My canning season is in full swing. I love this time a year as much as I hate it. If you have not canned I will say that it is so rewarding. It is a lot of work but at the end of the day, when you look at all the jars of food you have canned, you feel amazing.
I love knowing everything that goes into the food that my family eats. I know that I do not use chemicals or preservatives. It is also great for food storage and emergencies. For me, whole tomatoes are essential. I use them for salsa, spaghetti sauce, tomato soup and many more things. If you start with one thing I would choose this. It is simple and versatile.
What You Will Need:
2 ½ to 3 ½ pounds tomatoes per quart
Bottled lemon juice
Quart Jars with Lids and Rings
Select fresh tomatoes. Wash tomatoes and drain.

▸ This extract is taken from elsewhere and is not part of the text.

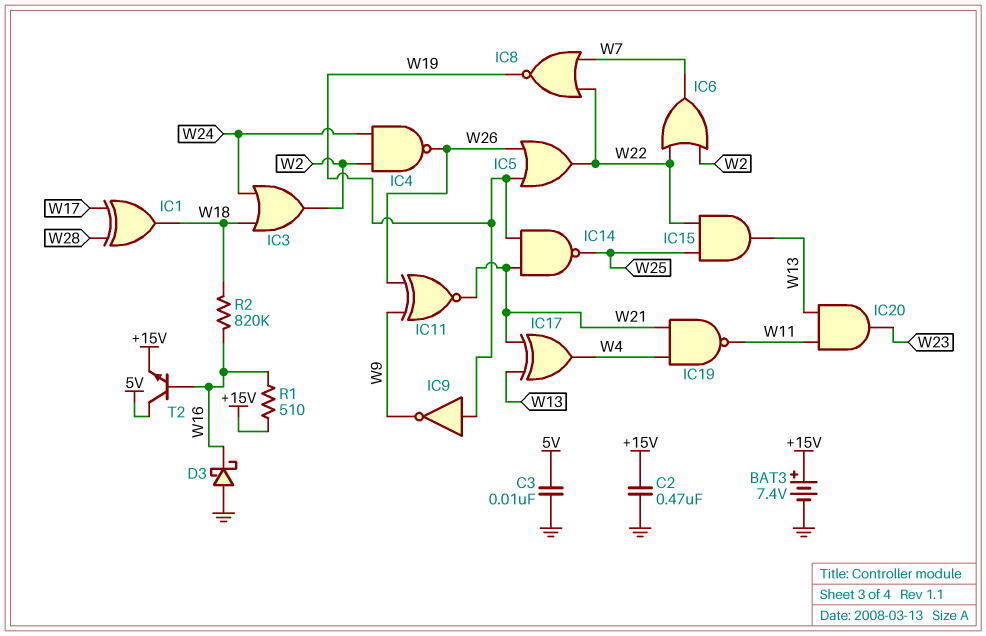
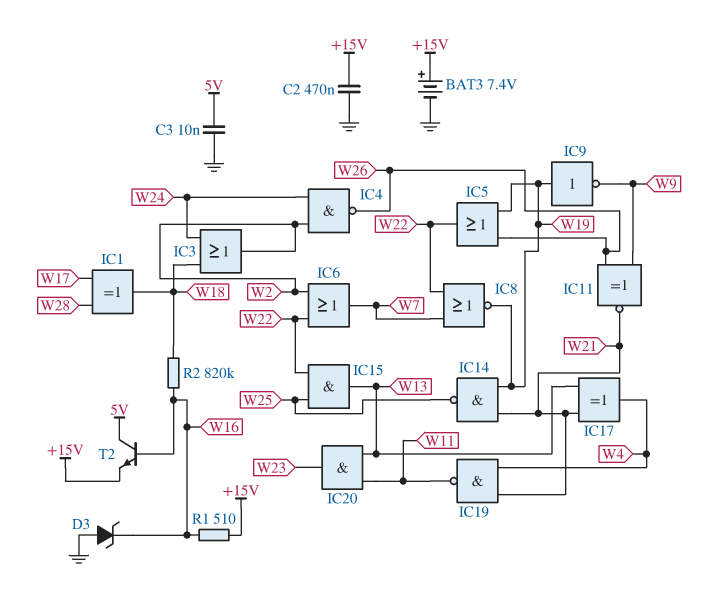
D3: schottky (A GND, K W16) -> zener (A GND, K W16)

Blanch tomatoes for 1 minute. Remove from water and immediately put into ice water. Peel off skins; peel any bad areas; cut out core. Clean your jars very well and then add 1 TBS lemon juice to each pint jar, 2 TBS to each quart jar.
Pack tomatoes into hot jars(I like to put my jars through the dishwasher and take them out hot from there. If you do not have a dishwasher you can run hot water over your jar to get it hot) It is important to not put hot liquid in a cold jar. It will make the jar crack; press gently on tomatoes until the natural juice fills the spaces between tomatoes, leaving ½ inch head space. Add ½ tsp salt to each pint jar, 1 tsp to each quart jar.
Remove air bubbles by sticking a butter knife down the sides of the jar. Go around the jar until there are no more bubbles coming to the surface.
In a small sauce pan bring lids to a boil for one minute. This gets the rubber around the ring soft and promotes the sealing process. While the lids are coming to a boil, wipe around the top of each jar. Make sure the are clean and have no juice on them. **This is a very important step** Failing to do it will make it so your jars do not seal.
Put jars down in the water. Make sure they are completely cover with water. Bring to a rolling boil and process pints and quarts 1 hour and 35 minutes in a boiling-water canner.